The letter builds on an earlier intervention by the global coalition in April in advance of the IMF / World Bank Spring Meetings. Noting the progress made since – including replenishment of the IMF’s Catastrophe Containment and Relief Trust and the establishment of the Debt Service Suspension Initiative (DSSI) – the letter calls for an extension of the DSSI to 30 April 2022 and a broadening of its eligibility criteria to encompass lower-middle and middle-income countries. Making the case for expanding the DSSI just three months after its creation, the three global organizations point to the worsening economic outlook for the global economy – and growing concern that debt burdens may compromise efforts to contain the pandemic and keep local economies afloat.
The letter states:
“Any such plan should be bold enough to address the barriers that sovereign debt burdens present toward pandemic containment—while enabling a global recovery that prioritises health resiliency, decent work and growth of the real economy.”
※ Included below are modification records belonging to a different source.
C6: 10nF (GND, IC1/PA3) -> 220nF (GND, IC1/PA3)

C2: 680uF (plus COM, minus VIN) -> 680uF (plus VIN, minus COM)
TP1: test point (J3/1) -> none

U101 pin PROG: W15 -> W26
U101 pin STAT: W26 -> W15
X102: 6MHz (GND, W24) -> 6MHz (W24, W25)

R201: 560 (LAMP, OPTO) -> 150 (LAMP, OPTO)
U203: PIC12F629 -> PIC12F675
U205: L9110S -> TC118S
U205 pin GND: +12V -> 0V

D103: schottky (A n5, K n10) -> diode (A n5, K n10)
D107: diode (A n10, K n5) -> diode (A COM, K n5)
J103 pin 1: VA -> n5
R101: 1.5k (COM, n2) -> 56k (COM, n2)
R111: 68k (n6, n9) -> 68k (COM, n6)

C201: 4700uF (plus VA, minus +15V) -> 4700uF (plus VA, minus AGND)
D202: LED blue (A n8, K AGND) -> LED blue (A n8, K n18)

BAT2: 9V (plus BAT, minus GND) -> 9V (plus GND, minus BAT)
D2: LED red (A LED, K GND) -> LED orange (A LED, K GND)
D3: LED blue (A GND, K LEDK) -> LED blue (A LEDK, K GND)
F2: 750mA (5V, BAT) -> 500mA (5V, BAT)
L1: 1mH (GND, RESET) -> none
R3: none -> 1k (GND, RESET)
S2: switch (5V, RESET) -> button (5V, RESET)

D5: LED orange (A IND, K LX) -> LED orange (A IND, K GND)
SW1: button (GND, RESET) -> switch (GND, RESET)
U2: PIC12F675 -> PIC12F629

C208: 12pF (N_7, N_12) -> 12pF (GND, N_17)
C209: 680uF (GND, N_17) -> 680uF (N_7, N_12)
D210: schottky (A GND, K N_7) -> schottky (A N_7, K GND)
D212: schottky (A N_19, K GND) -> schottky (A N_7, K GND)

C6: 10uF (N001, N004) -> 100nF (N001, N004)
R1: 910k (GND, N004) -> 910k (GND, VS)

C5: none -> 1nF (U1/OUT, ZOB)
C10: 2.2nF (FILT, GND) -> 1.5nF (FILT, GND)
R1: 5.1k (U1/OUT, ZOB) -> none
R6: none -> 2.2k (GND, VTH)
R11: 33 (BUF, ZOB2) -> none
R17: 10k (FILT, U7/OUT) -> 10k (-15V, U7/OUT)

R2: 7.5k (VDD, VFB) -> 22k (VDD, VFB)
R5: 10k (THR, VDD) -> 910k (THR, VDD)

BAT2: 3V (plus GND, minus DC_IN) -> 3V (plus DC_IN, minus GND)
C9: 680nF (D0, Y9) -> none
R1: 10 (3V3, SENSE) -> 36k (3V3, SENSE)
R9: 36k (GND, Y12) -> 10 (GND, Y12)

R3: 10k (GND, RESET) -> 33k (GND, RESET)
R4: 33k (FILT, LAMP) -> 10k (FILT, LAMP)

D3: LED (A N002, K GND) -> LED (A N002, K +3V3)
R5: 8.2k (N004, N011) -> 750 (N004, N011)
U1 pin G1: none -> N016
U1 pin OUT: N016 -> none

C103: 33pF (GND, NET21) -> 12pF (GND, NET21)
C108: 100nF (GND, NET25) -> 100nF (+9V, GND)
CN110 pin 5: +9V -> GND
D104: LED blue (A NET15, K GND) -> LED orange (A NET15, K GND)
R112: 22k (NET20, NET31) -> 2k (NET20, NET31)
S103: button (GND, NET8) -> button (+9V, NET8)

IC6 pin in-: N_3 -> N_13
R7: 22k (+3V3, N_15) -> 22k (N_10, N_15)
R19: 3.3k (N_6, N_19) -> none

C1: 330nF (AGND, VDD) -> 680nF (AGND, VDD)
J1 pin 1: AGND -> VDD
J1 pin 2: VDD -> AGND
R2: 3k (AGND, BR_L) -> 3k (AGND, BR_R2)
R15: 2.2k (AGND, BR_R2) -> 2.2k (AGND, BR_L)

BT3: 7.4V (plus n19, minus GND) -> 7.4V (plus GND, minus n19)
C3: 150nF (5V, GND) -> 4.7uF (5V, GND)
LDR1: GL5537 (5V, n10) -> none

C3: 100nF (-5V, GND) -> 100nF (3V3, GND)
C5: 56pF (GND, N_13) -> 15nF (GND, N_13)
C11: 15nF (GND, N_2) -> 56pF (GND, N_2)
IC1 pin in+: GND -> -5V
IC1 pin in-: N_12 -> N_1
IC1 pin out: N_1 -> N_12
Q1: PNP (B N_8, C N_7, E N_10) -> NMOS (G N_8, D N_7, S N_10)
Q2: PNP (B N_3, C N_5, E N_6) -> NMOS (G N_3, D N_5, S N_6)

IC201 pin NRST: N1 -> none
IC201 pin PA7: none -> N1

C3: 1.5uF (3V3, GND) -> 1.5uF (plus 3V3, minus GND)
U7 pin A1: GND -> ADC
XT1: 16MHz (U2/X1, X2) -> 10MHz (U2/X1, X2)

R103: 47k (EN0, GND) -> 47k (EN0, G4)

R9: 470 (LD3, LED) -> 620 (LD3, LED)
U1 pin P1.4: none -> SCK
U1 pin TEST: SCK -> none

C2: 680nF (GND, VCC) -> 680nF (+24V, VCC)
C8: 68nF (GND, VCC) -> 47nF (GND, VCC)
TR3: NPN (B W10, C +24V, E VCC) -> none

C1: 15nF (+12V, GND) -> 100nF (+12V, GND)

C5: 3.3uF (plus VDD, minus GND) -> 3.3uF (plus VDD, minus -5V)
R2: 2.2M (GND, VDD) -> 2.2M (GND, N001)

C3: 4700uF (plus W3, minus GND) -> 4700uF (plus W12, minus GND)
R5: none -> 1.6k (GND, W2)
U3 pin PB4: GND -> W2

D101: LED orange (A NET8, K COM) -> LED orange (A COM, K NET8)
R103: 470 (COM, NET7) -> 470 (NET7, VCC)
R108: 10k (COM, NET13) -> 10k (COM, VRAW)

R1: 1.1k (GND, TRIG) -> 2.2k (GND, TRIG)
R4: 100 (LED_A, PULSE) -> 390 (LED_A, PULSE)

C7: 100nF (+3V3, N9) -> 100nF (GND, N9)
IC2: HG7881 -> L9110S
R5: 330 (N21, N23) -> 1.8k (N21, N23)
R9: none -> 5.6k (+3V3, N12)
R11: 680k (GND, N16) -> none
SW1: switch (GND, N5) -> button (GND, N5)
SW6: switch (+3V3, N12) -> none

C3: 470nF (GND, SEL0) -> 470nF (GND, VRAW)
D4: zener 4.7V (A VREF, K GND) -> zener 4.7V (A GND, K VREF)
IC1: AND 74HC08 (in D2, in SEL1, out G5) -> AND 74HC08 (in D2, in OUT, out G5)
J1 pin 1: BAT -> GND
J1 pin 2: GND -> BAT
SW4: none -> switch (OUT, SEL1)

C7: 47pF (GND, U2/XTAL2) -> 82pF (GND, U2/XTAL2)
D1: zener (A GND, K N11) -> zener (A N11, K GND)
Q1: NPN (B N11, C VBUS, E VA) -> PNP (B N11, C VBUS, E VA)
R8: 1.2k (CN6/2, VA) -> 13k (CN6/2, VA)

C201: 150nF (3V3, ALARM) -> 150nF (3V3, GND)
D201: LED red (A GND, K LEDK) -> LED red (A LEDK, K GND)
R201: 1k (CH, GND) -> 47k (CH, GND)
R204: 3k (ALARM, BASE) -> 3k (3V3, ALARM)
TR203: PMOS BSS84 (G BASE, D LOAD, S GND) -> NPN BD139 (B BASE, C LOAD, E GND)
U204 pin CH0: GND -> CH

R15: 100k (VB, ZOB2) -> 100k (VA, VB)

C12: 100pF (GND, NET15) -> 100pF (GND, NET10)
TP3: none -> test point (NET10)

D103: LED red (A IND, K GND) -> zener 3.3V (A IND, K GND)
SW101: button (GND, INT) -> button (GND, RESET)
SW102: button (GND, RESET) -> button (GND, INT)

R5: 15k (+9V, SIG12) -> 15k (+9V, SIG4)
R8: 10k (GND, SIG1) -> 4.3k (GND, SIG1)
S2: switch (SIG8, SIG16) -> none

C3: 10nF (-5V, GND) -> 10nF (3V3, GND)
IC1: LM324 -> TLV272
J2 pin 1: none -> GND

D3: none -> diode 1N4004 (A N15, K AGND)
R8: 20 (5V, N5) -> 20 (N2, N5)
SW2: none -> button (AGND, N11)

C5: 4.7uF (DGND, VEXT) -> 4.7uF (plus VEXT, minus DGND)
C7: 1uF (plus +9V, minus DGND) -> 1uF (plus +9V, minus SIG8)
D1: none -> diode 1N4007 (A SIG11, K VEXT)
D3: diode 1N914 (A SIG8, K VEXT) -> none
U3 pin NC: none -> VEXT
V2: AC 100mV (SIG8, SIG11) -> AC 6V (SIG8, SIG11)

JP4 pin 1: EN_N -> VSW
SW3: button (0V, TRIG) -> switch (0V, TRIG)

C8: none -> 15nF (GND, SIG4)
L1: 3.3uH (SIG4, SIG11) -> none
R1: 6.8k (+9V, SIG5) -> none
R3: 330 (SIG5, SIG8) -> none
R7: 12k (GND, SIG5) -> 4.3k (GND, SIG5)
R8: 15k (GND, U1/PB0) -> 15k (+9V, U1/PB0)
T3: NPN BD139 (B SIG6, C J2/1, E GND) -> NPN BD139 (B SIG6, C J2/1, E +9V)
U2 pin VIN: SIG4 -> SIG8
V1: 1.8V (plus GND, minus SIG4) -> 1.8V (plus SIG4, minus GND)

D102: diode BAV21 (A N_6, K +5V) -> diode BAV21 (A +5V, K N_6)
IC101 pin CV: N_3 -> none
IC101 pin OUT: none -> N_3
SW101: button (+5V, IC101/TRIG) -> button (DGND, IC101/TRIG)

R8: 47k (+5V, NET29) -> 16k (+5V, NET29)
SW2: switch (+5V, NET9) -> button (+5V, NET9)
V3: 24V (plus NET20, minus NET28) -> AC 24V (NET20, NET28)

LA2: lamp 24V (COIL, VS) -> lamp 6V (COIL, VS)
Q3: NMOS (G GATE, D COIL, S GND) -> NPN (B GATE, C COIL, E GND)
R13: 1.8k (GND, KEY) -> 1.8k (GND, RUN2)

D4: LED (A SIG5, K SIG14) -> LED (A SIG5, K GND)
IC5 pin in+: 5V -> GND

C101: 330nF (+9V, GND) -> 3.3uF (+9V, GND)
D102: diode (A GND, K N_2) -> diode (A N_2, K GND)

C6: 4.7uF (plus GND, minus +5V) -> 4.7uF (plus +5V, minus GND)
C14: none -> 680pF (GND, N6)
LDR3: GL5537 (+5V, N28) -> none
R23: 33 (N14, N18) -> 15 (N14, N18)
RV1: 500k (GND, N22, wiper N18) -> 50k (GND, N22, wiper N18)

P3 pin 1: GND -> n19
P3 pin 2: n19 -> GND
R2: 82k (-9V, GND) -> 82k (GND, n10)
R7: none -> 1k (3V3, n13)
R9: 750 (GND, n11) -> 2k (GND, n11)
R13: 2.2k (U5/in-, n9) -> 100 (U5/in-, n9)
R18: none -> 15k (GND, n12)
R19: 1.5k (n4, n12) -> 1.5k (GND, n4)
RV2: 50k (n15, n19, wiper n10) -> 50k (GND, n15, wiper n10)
Joining forces in their call for urgent, coordinated action on debt, John W.H. Denton AO, ICC Secretary General, Sharan Burrow, ITUC General Secretary and Michael Sheldrick, Chief Policy and Government Affairs Officer of Global Citizen write:
“Removing the spectre of sovereign debt from pandemic containment and the economic crisis is an absolute imperative to business, workers and citizens throughout the world. The required investment from the world’s leading economies is minute compared to the social and economic costs of inaction.”
Speaking to the concerns of global business, John Denton said:
“There is a clear business case for a new package of debt relief measures – to ensure macro-economic stability, preserve productive capacity, and enable global containment of the pandemic.”
Reflecting concerns that the effectiveness of the DSSI may be compromised by the limited participation of multilateral banks and bondholders in such efforts to date, the letter also highlights a number of measures that the G20 could take to enable collective participation from all creditors in providing relief to any country in need as a result of the coronavirus pandemic.